How do we really change our lives? What defines the moments when we leave behind one stage of life and enter another?
While it’s comforting to think that we achieve a desired change by making a well-considered plan and calmly executing it, in my own life, the biggest changes have followed from the words, “I don’t care.”
I’ve uttered this phrase several times in my life right before leaping into something entirely new and uncertain, armed with the conviction that the unknown is surely better than what I’m leaving behind.
“I don’t care” energy is spurred on by frustration or even anger, accompanied by a heaping dose of clarity, and always leads to a larger, freer life because it requires me to be brave.
One example and what came of it
Years ago, when I first got divorced, I taught writing at a Boston-area college. As always, I liked the kids, and I enjoyed the challenge of helping them learn how to think and write.
What I didn’t like was the abysmal pay, the impossibility of any kind of promotion or research funding, and the endless slog of essays to grade. Looking ahead, it was painfully clear that if I went on like this much longer, I would regret it. Where was the music and poetry that sang to me? Where was the sense of adventure and eagerness?
One day, I told my supervisor that I was considering not coming back in the fall. “Are you, or aren’t you?” she demanded. “I need to know.”
“I’m not,” said my mouth, utterly astonishing my brain. What had I just done? I had a mortgage to pay and no one to support me. I was on my own, and here I was, throwing aside a perfectly good university job for the prospect of what? Merely the idea of freedom and the notion of making a life based in the arts. Was this prudent?
Yet, as I drove away, every fiber of my being told me I had done the right thing. I was filled with wild excitement, giddiness, and steely determination.
“I don’t care what happens. I need to do this,” I told myself. “I’ll find a way.”
Ten years later and I can attest that that “I don’t care” moment delivered me into a life of deep interest and fulfillment, of creativity and sovereignty.
I swan-dived out of the dreary known and into the murky but alluring unknown, and it was more than worth it.
It required courage and very hard work from me, and yet I would choose it all over again because it feels like being alive rather than merely existing.
Another example that brought a better life
A few years after founding The Bardic Academy, I decided to raise the hourly tuition. We had gone on for two or three years at the same ridiculously low rate. When I shared the news, I was trembling. I was terrified of angering anyone, and I was in such a precarious position financially that I was afraid of losing students.
As it happened, one of my students was furious and threatened to stop attending lessons.
The curious thing is that when she yelled at me, I found myself oddly calm. I reflected on her habit of staying for two or three hours instead of the one covered by the tuition and of deciding at the last minute to cancel our standing appointment. I truly liked and cared for her, but I knew the situation had to change.
“I don’t care if she leaves,” I told myself. “Things can’t go on like this. And surely, more people will come in.”
That was true.
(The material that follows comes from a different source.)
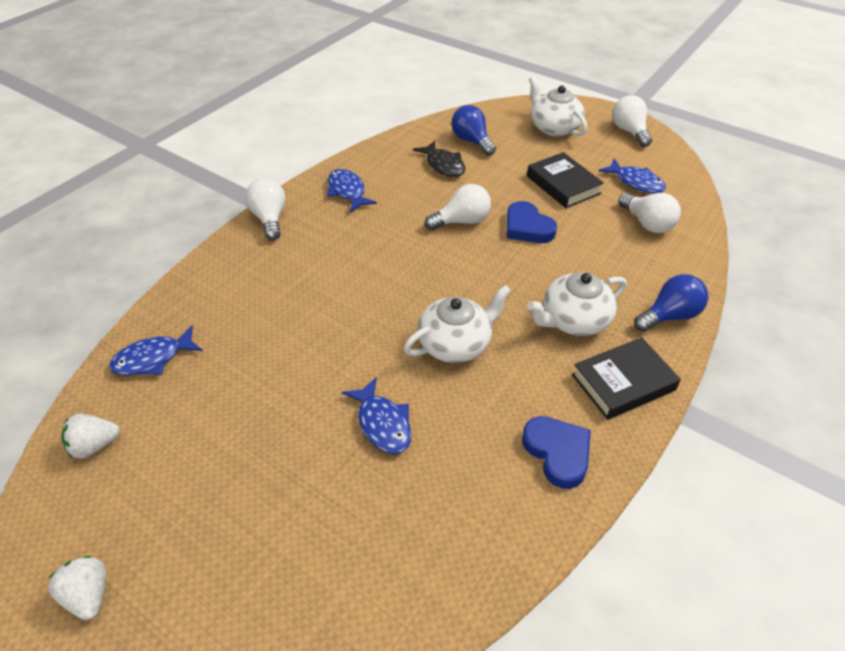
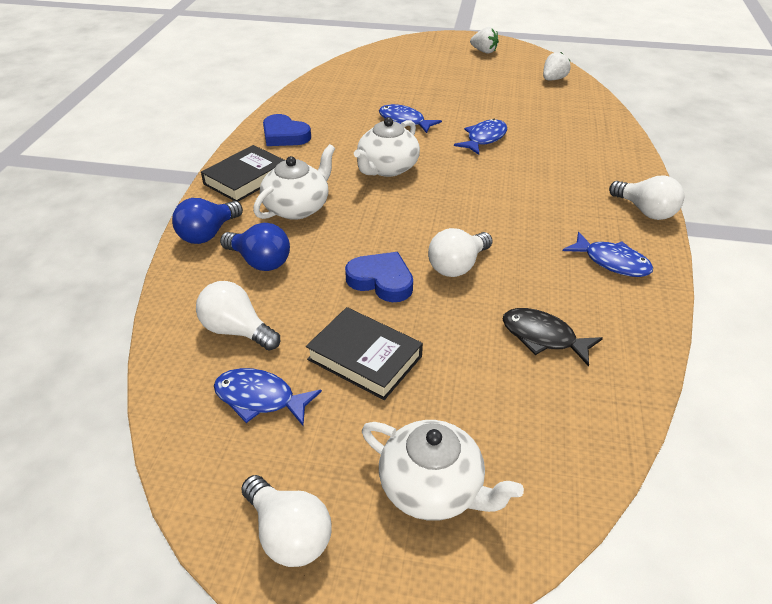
camera: 155 degrees right, 5 degrees down
(153, 359) = (582, 111): blue fish -> blue fish (484, 138)
(472, 141) = (542, 398): blue light bulb -> blue light bulb (260, 261)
As though by magic, more people came almost as soon as I made that decision.
And although the student did leave, she returned a month later, now willing to pay the slightly higher tuition. We went on happily after that for years, and I felt stronger and more truthful. I needed to learn not to be so afraid and to trust myself and what I knew to be true. My “I don’t care” moment was a great teacher in that regard.
How “I don’t care” has helped me – and might help you
“I don’t care” has served me well. It usually precedes a risk of some kind, but it’s always a risk worth taking and one which yields important benefits.
It comes from a conviction that something is not right and needs to be different. It’s important because it announces to the self that there is a bigger value that needs to be honored.
In my life that value has often been self-respect, loyalty to my true calling, and a sense of aliveness.
I want to be clear that “I don’t care” doesn’t refer to the people involved in a situation. I do care: very much. But sometimes the form a relationship has taken needs to change, and saying these words has been the key to a locked door that stood between an old way and a new and necessary way.
I also don’t believe that we need to let situations get to the “I don’t care” point before we can make a change. In fact, one of the great joys of middle age and beyond is learning to read the signs much sooner and to make changes with a lot less stress and drama.
Still, I am grateful to “I don’t care” for delivering me again and again into a more spacious life and sense of self. Those moments have been pivotal for me.
Of course, in the end, I really DO care.
I care about what I know to be right for me. I care about feels like honor and aliveness. I care about myself.
And because of that caring, I’m willing to call forth my courage and roll up my sleeves and get busy. I’m willing to be a little uncomfortable so that I can be a LOT more joyful.
Dear Reader, may the spirit of “I don’t care” visit you just when you need it most. May it help you create and protect what you care most deeply about. Yes, you may have a lump in your throat and a quake in your hand as you speak those words, but I promise – it’s worth it!